The stuff of fantasy, you say. A hockey rat’s
wet dream transferred to the fevered mind of an overworked presidential
candidate? Believe it or not, dear reader, the Dowbrigade saw the aforementioned
play with his own eyes, yesterday, at the John F. Kennedy Municipal
Hockey Arena in Manchester, New Hampshire.

John Kerry was making a rather unorthodox campaign appearance at a
charity game between the Bruins Legends and a team of local all-stars,
at a fund raiser for Manchester fire fighters.  Jessica and
the Dowbrigade had driven up from Boston expecting another boilerplate
campaign
speech in front of a bunch of firemen and high school students, salutes
to a cheering crowd, some photo ops and then a quick dash to the motorcade
to the next feverish stop. So when the Senator himself took to the ice
in pads and uniform, skating effortlessly in graceful glides and sharp,
ice-spraying turns, obviously ready to mix it up in the real game, we
were moderately flabbergasted.

What if he slips, lands on his ass, and makes a fool of himself in front
of hundreds of voters and fans, the merciless hordes of the press, and
through them millions of Americans watching the Presidential race heat
up like a NASCAR showdown on a slippery track, waiting for the next meltdown,
flameout, or fiery crash.

Or worse, what if he pulls a ham string, twists an ankle, dislocates
a shoulder or worse yet, actually breaks a leg (all too common occupancies
for the aging weekend athlete)? Imagine aides pushing John Kerry around
to all his campaign stops in a wheelchair! Would America vote for a wounded
warrior? The Dowbrigade doubts it.

So it was something of a gamble, letting the candidate out on the ice
to mix it up with a highly varied collection of local high schoolers,
University of New Hampshire varsity players, ex-Olympians of both sexes,
and of
course, the Bruins legends, including Ray Bourque, Ken Hodge Sr., Ken
Hodge Junior, Cam Neely, Bob Sweeney and Rick Middleton, all names to
be reckoned with from the dimly remembered infancy of my life as a Boston
sports fan.

And yet the candidate was obviously having the time of his life. He
was smiling and cheering and waving his arms, hugging friend and foe
alike, and yet clearly super-competitive, desperately wanting his team
to win even this meaningless, pick-up charity fundraiser game. He
was like a big goofy kid out there on the ice, but he did not look out
of place.

It
was a refreshing new insight on a candidate whose prepackaged TV commercials
make him look like nothing so much as all the other candidates whose
commercials are running concurrently on the other channels.  All
dressed in variations of the same uniform, all plugging basically the
same message
– trust me, I will defend your rights, together we can win back America
from the domestic bad guys and defend it from the foreign bad guys. They
are about as varied as the boxes of dry cereal stacked in the breakfast
aisle of the local supermarket; at first glance a cornucopia of different
colors, flavors and shapes, but in the final analysis all basically sugar
and air in a cardboard box.

The most striking thing was how Kerry carried himself with the grace
and physical self-confidence of the natural athlete. It has been quite
some times since we have had a real athlete in the White House. Ford
played golf, with disastrous results, Poppy Bush supposedly played
tennis, and his son seems to be constantly running either for or from
something, but both Bushes seem more like sloggers than stars.

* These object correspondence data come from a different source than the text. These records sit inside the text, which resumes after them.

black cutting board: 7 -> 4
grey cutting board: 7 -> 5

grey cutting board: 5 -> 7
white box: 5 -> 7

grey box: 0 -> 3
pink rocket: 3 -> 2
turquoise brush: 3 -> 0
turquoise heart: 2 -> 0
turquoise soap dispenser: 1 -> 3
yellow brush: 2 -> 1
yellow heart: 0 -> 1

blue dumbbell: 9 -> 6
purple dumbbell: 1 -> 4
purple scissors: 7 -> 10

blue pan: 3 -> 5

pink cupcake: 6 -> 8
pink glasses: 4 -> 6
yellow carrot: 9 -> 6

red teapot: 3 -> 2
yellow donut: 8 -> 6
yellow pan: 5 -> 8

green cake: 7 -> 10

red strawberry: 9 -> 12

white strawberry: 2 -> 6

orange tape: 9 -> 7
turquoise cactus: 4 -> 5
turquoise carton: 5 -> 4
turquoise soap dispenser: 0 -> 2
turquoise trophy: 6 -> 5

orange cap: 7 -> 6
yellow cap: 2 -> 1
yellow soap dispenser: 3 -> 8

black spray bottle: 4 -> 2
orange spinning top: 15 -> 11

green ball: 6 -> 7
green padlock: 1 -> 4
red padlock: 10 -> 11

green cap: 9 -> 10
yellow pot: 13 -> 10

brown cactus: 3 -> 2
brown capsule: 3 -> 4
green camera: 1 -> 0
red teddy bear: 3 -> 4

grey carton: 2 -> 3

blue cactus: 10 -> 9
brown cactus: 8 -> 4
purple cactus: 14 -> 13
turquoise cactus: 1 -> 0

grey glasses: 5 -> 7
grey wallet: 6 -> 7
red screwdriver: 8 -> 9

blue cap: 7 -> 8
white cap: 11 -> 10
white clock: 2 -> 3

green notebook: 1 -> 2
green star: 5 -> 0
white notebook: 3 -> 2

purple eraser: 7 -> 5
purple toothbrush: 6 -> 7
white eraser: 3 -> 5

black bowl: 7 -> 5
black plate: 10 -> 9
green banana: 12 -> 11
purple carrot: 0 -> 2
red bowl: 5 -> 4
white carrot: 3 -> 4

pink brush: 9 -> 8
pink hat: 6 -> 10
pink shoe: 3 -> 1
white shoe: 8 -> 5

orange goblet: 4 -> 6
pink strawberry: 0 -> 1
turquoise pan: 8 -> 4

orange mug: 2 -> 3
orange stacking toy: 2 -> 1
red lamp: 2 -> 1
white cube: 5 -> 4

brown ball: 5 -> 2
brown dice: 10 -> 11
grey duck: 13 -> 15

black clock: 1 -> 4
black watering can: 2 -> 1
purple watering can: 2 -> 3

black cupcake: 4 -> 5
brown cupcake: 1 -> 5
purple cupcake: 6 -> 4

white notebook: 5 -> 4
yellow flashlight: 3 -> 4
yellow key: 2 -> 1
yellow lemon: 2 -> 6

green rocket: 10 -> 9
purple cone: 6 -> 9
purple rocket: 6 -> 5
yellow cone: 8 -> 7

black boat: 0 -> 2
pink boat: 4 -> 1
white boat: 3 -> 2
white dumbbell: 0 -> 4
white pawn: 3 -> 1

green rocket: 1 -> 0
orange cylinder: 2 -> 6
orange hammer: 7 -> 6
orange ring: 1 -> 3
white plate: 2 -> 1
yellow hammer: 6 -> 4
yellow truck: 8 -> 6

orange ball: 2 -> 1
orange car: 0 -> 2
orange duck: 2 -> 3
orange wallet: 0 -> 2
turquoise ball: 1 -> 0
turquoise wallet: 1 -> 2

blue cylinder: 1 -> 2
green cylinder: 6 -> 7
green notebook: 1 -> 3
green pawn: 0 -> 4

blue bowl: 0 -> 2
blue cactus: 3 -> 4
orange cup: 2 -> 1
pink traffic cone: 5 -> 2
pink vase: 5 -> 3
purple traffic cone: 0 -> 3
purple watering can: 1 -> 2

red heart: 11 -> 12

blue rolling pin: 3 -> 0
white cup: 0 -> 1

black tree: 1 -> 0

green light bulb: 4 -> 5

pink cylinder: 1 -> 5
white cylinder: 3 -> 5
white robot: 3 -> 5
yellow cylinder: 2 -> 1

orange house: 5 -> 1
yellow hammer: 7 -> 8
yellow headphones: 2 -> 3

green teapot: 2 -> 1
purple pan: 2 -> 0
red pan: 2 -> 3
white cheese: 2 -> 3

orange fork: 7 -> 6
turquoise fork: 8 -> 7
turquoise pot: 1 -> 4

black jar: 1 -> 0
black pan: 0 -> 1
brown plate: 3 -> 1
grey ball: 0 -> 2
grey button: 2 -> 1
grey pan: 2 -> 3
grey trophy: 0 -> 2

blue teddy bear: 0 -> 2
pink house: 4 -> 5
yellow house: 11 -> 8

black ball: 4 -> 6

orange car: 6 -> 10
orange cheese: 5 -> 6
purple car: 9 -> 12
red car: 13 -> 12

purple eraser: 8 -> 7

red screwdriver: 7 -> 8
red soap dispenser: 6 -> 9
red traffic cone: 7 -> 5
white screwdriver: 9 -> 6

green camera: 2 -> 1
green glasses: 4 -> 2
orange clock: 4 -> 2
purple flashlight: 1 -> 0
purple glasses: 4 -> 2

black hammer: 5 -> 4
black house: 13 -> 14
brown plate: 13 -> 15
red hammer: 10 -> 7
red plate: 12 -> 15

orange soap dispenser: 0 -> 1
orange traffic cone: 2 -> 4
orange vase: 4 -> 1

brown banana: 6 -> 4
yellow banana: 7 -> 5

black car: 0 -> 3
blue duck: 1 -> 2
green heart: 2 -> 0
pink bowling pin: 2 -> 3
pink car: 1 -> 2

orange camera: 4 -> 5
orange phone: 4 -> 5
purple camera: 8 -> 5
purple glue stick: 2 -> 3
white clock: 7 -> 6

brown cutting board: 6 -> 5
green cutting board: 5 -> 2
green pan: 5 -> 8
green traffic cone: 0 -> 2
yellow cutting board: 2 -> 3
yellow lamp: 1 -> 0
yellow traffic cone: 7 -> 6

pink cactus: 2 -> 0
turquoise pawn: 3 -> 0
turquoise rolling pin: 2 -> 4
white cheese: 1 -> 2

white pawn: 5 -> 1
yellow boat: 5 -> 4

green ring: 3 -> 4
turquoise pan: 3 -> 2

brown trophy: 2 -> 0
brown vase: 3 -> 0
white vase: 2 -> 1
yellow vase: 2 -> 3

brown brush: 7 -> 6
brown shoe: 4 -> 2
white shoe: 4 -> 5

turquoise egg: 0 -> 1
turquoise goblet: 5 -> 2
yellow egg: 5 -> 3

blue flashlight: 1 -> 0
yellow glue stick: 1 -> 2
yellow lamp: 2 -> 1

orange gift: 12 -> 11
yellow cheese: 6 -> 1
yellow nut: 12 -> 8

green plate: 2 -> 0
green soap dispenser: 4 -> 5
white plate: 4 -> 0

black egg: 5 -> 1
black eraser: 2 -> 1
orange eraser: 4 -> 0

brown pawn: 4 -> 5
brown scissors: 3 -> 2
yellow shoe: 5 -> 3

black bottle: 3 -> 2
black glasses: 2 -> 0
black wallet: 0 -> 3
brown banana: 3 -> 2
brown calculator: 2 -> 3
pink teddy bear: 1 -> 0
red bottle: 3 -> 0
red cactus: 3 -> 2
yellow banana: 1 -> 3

We need to go back to Kennedy to find a national leader so identified
with sports and physical activity.  In addition to hockey (Kerry
made varsity in prep school and at Yale) the Senator is a rabid
windsurfer, as evidenced by the free copies of the oversized, ulta-glossy
Windsurfer Magazine featuring you-know who on the cover and an
article entitled "The Windsurfer Who Could Be President."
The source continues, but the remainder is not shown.